Podemos dizer que o processo inesgotável do ato de desenhar se expande na escrita sensível dessa chama, que anima a “fragrância das poesias ocultas do cotidiano”.
Nas palavras do artista: “me propus, ao longo dos últimos anos, trazer para o campo das investigações teóricas e práticas meus próprios cadernos, desenhos e registros que, até então, ainda eram o “obscuro pré-mundo”. O trabalho de Gabor reflete de certa forma o pensamento de Agamben, quando escreve sobre o lugar “antes do livro”: um “submundo de fantasmas, rascunhos, anotações, cadernos, esboços, cadernetas, aos quais nossa cultura não consegue dar estatuto legítimo”.
Sua formação como gravurista aliada ao apreço pela técnica expressa na confecção de seus próprios cadernos colabora para sua aproximação com o design enquanto espaço híbrido para experiências sensíveis com a forma.

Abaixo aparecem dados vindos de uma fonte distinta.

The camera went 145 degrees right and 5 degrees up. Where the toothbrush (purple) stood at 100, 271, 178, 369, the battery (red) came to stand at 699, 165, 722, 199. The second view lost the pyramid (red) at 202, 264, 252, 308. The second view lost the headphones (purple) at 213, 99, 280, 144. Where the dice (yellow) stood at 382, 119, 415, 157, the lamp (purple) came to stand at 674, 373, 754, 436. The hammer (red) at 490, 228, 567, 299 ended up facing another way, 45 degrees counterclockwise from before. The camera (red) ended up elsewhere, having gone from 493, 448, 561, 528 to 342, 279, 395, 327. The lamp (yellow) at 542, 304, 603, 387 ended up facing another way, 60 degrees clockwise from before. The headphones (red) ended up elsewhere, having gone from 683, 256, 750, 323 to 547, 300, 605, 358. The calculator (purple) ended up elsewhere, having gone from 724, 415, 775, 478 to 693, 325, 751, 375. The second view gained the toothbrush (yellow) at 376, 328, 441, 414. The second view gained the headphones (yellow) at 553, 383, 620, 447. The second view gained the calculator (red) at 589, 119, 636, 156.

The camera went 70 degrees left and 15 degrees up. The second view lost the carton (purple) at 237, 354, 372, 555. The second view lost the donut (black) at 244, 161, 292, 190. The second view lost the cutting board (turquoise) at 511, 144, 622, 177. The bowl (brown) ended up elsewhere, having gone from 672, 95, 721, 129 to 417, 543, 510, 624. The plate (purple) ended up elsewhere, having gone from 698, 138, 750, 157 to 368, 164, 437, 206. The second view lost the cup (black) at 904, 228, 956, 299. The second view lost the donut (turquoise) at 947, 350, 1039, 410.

A exposição “Por uma poética do esboço”, na galeria virtual Olhos de Ver, é mais uma ação virtual do grupo de pesquisa Arte, Design & Vida. Os trabalhos apresentados foram desenvolvidos pelo artista ao longo do seu mestrado em Artes Visuais (PPGAV/UFRJ) no período de 2019 a 2022 com a orientação da Profa. Irene Peixoto.